Of course, you can see in this the old phrase, "Those who can't do, teach. Those who can't teach, write textbooks."  Which is a cutative to the original idea - that you learn best when you pass it forward. 

Again, back to the Golden Rule - that you get as good as you give. So in order to recieve good data, you much be constantly teaching others - or passing good data along.

See, the Universe isn't coherent. It does run in established patterns, but by habit is chaotic. At least by our standards. Our Internet is a way of getting all this massive knowledge into use, making it available. 

I've been working with Internet scammers recently and they really don't know these rules and how they work. 

You see, in this Universe, every single person is an "Emperor has no clothes." 
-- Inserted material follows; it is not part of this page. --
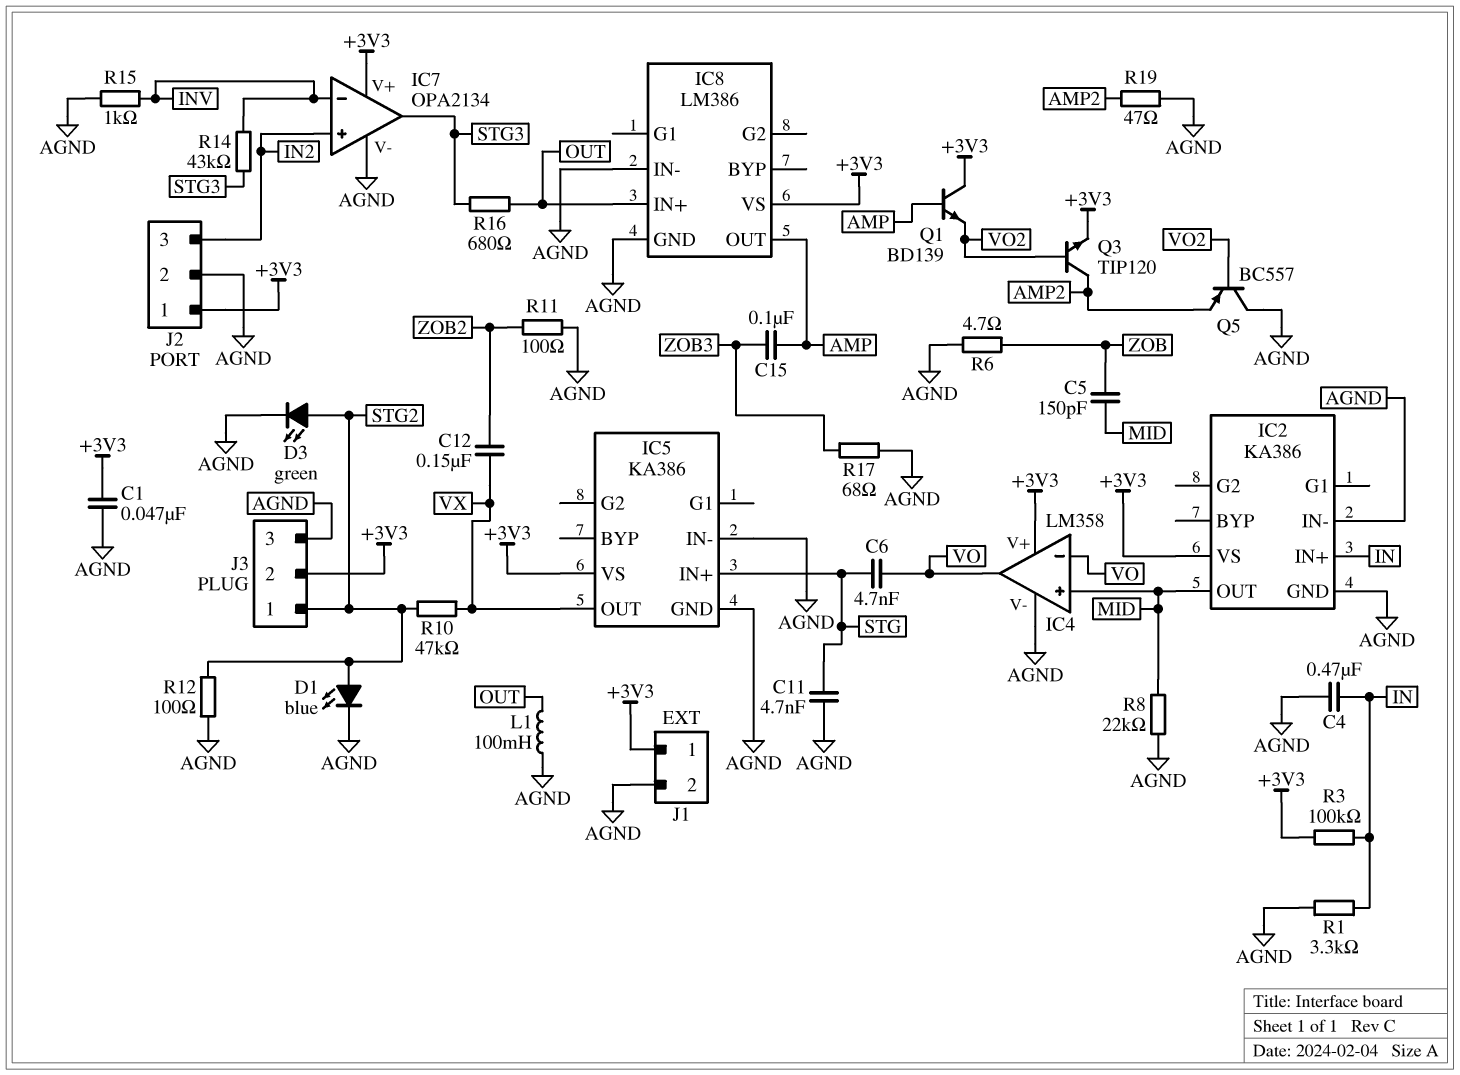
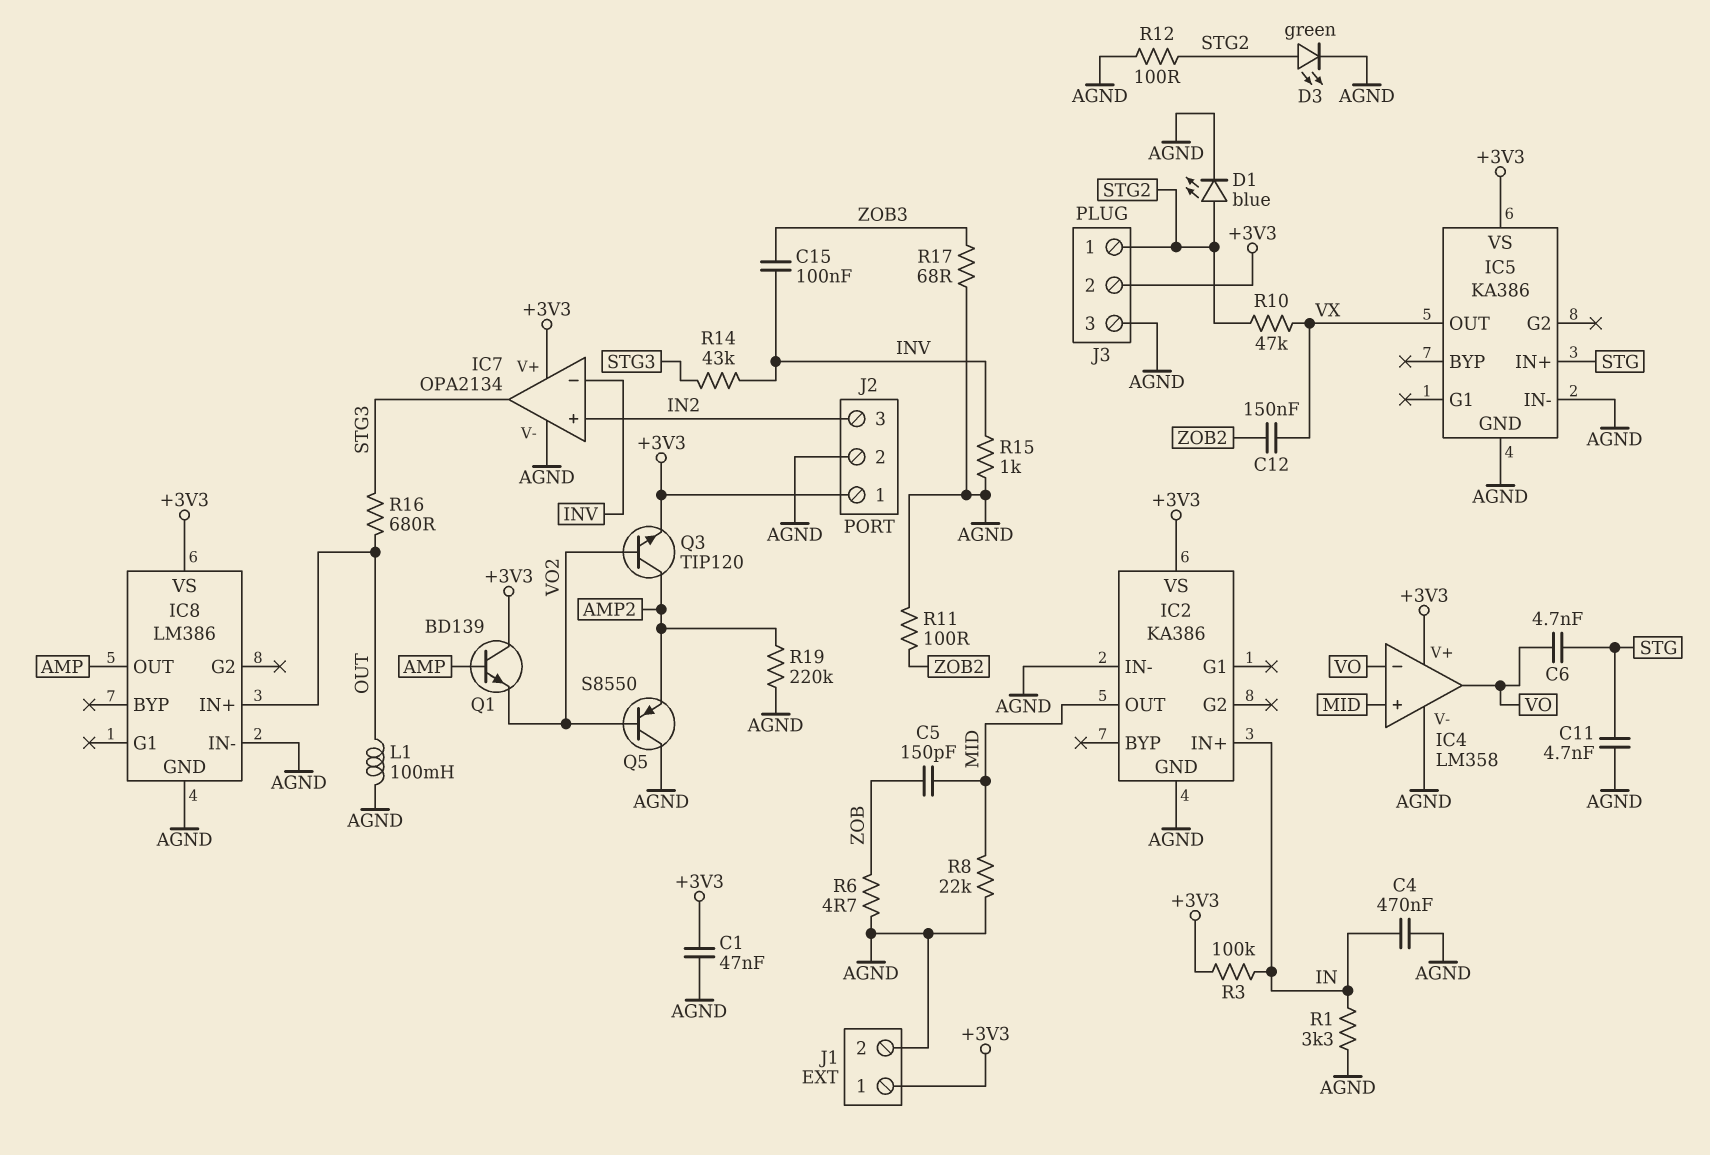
C15: 100nF (AMP, ZOB3) -> 100nF (INV, ZOB3)
Q5: PNP BC557 (B VO2, C AGND, E AMP2) -> PNP S8550 (B VO2, C AGND, E AMP2)
R19: 47 (AGND, AMP2) -> 220k (AGND, AMP2)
When a company delivers truly shoddy merchandize, complaint boards will start aggregating data from that community. With the current setup on Google, new data always trumps - at least for awhile - old data. Social media then, is a continual flow and so ebbs and rises as tides. If you use social media to market your goods, then you have to constantly keep at it.

The difference between scammers and decent companies on these complaint boards is that good companies run slightly over 50% favorable on these boards. Scams run about 5% favorable (shills) and 95% unfavorable.

But a company can't really get on these complaint boards and boost their own rankings - simply because the more posts you put on a non-complimentary thread - the more this simply pushes that thread up. 

Any scam's real solution is to reform. Quick. 

But the community of complainers won't go away. Because they are a community of complainers. People will join and leave, yes. But the basic reason they are there is to contribute to the complaining community. 

If you want fewer complaints - give good products on a routine basis. And offer them at a value which is less than what they would be able to get that product for anywhere else. 

But figure that complaints are like the fact that heroes have fleas and no beauty queen is perfect. 

The downfall of a scammer is that they routinely rip people off. And so, as they are connected to everyone else, this then haunts them until they shut down. Doesn't matter what PR they have. 

I was working recently with some aggregators to collect up this data and then republish it on a manual basis through several outlets. Turns out this drove them nuts. Because I was able to find the dozen or more salient data already posted on the Net and match this up with the people and their contact data - then post this in a dozen original ways, so taking over top areas of the Google real estate. And of course, I then got attacked by these guys in defense.  And told them simply to give me my refund - which is mostly what I was after.

But you see, they were teaching me as well as I was teaching them.

Today, they'll come to work and fire up their searches to see what I posted over the weekend. I've just told them that their efforts to shut me up with bluster about their trademarks didn't work. And I taught them there how to improve their own stance on trademarks - as well as anyone else out there in how to shut them completely down. Completely.

That book I linked in the title (http://www.lulu.com/content/paperback-book/genius---how-to-be-one-how-to-live-with-it/1716492) "Genius" - actually lays out exactly how to tap into this continuous flow of solutions to any problem you run into in life. 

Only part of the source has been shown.